Overview
This is a single-arm, open-label, single-center, phase I study. The primary objective is to evaluate the safety of CD7 CAR-T Bridging to allo-HSCT therapy for patients with severe aplastic anemia
Description
This is a prospective, open-label, single-center clinical trial. This study will evaluate the safety and efficacy of CD7 CAR-T Bridging to allo-HSCT in the treatment of severe aplastic anemia.The primary endpoints are dose limiting toxicity (DLT) and the incidence of treatment emergent adverse event (TEAE).
Eligibility
Inclusion Criteria:
- Chinese expert consensus on the diagnosis and treatment of aplastic anemia(2017), Diagnosis of severe aplastic anemia ,1. The degree of bone marrow cell proliferation < 25%, or 25%-50% but residual hematopoietic cells < 30%;2. With pancytopenia (at least two of the following peripheral blood parameters) : (1) absolute neutrophil <0.5×10^9/L; (2) Platelet count< 20×10^9/L; (3) The absolute value of reticulocytes <20×109/L;
- Suitable donors (relatives) with allogeneic HSCT indications and at least haploid allogeneic transplantation;
- Patients who are not suitable or unwilling to undergo traditional allogeneic hematopoietic stem cell transplantation;
- creatinine clearance > 60ml/min; without liver invasion, serum total bilirubin ≤ 1.5 times the upper limit of normal, and serum alanine aminotransferase (ALT) and aspartate aminotransferase (AST) were both ≤ 3 times the upper limit of the normal range.

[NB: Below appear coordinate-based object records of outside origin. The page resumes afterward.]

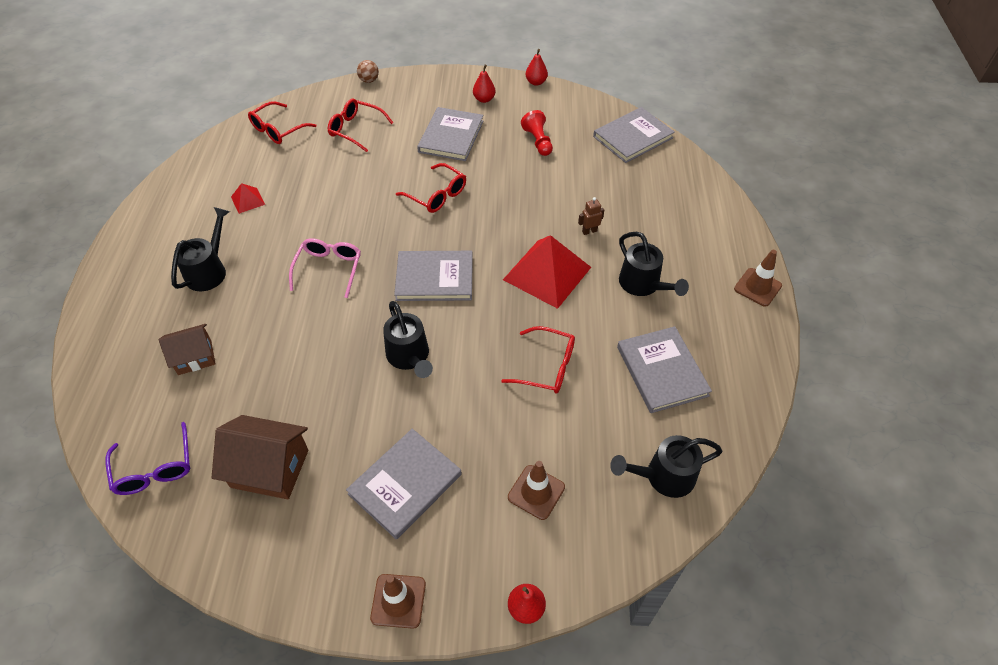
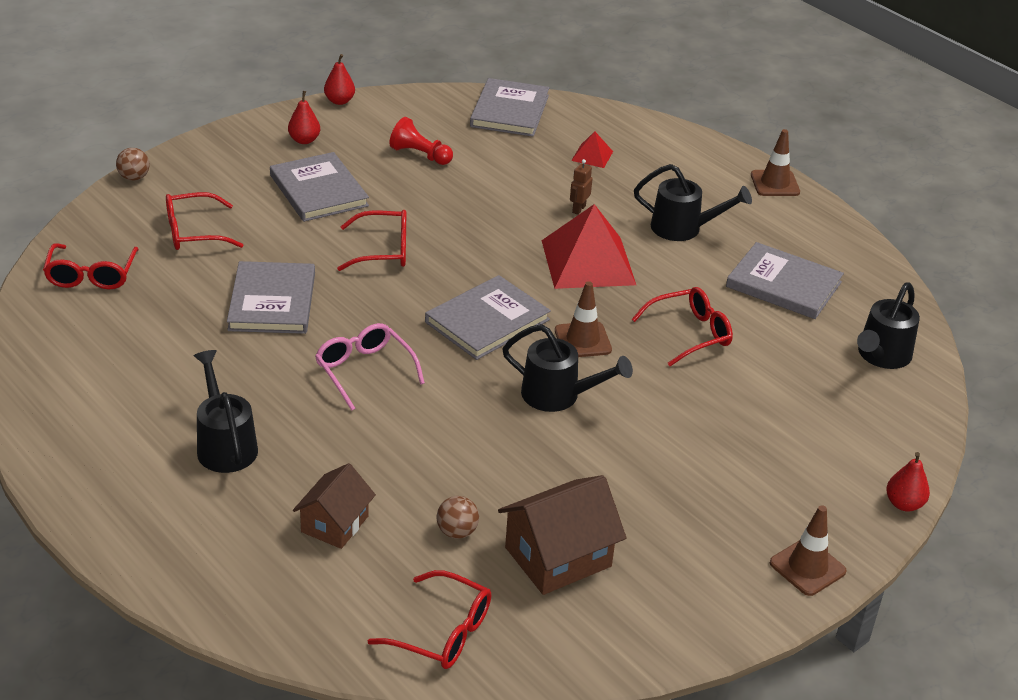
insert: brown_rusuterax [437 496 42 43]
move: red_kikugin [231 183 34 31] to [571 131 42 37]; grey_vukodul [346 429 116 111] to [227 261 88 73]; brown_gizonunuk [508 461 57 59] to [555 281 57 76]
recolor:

If there is liver invasion, serum erythrambirubin ≤ 3 times the upper limit of normal, and serum ALT and AST are both ≤ 5 times the upper limit of the normal range;
- Echocardiogram shows left ventricular ejection fraction (LVEF) ≥ 50%;
- No active infection in the lungs, blood oxygen saturation in indoor air is ≥ 92%;
- Estimated survival time ≥ 3 months;
- ECOG performance status 0 to 1;
- Females and males of childbearing potential must agree to use adequate contraception prior to study entry, during study participation, and for 6 months after infusion (the safety of this therapy for unborn children is not known and has unknown risks);
- Those who voluntarily participated in this trial and provided informed consent;
Exclusion Criteria:
- Allergy to pre-treatment measures;
- Those with acute graft versus host disease (GvHD) or moderate to severe chronic GvHD within 4 weeks before screening; Those who have received systemic drug therapy for GvHD within 4 weeks before the reinfusion;
- History of epilepsy or other central nervous system disorders;
- Electrocardiogram shows prolonged QT interval, severe heart diseases such as severe arrhythmia in the past;
- Less than 100 days after allogeneic hematopoietic stem cell transplantation;
- Patients with HIV infection,Active infection of hepatitis B virus or hepatitis C virus,Uncured active infection;
- The proiferation rate is less than 5 times response to CD3/CD28 co-stimulation signal;
- Received anti-cancer chemotherapy or other drug treatment within 2 weeks prior to screening;
- Any condition that, in the opinion of the investigator, may increase the risk to the subject or interfere with the results of the study.